At events at the Atlantic Council and Georgetown University, Dr. Fuat Oktay, President of the Turkish Disaster and Emergency Management Authority (AFAD), called for a more robust international response to the Syrian refugee crisis. The events were co-hosted by the Turkish Heritage Organization, and attendees included state department officials, academics, and young professionals.
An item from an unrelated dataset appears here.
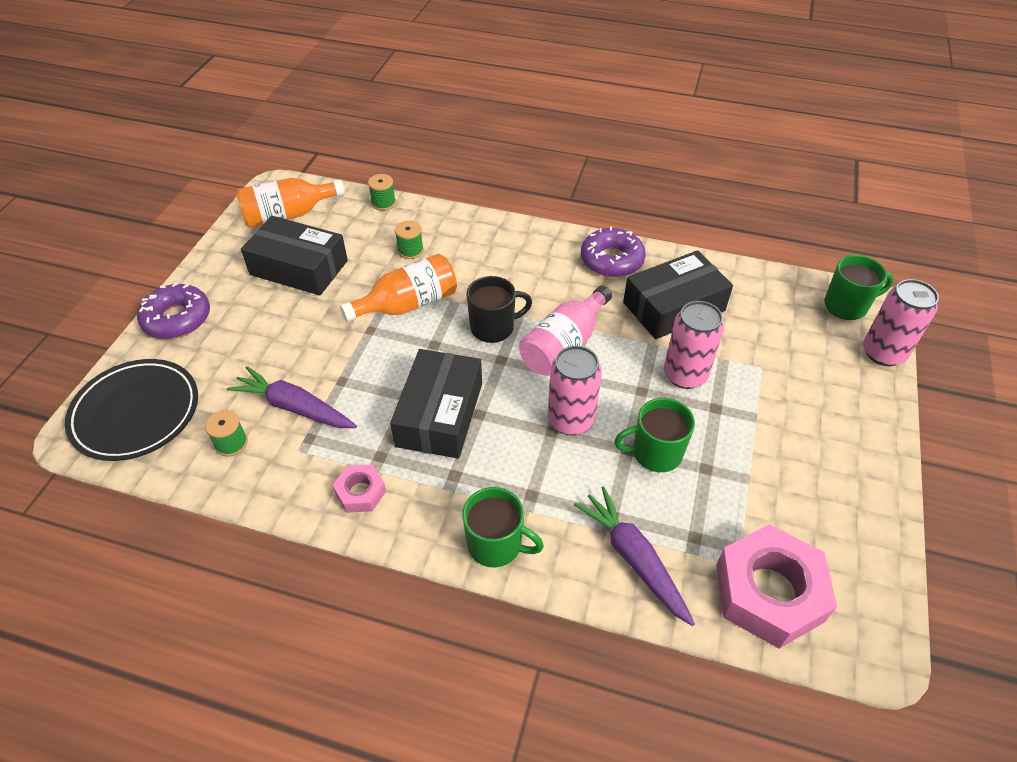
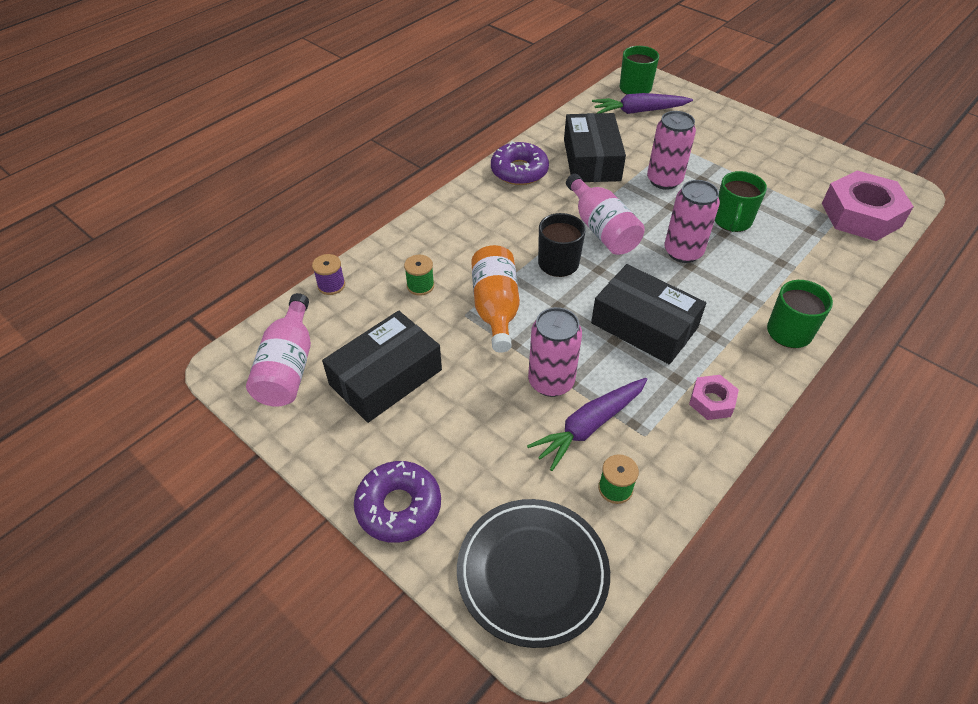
camera: 65 degrees left, 0 degrees up
(287, 215) = (288, 367): orange bottle -> pink bottle
(383, 203) = (331, 285): green spool -> purple spool
(634, 559) = (821, 264): purple carrot -> purple carrot (639, 111)
(883, 353) = (685, 92): pink can -> pink can (551, 382)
In his remarks to the organizations, Dr. Oktay noted that Turkey is often lauded for refugee camps, which many hail as a model for cleanliness and efficiency. However, little attention is paid to many non-camp refugees within Turkey and who are straining Turkey’s resources, notably its healthcare infrastructure and educational system. To date, the Turkish government has spent more than $5.5 billion to support the more than 1.5 million Syrian refugees who now call Turkey home. Importantly, Turkey provides not just clothing and shelter for the refugees but also free healthcare to all Syrian refugees.
Turkey needs the support of the international community to build capacity in the healthcare and education systems, Oktay stressed. This is the highest priority and a need that isn’t immediately visible when only looking at what’s happening in the refugee camps.
“Turkey is doing much to support Syrian refugees, but cannot continue to do so alone,” said Halil Danismaz, President of the Turkish Heritage Organization. “Additional support and coordination with Turkey’s allies, including the U.S., is required in order to make this humanitarian effort sustainable. This week’s discussions were a good step toward increasing cooperation and commitment.”
According to the UNHCR, Turkey is now the biggest refugee-hosting country in the world.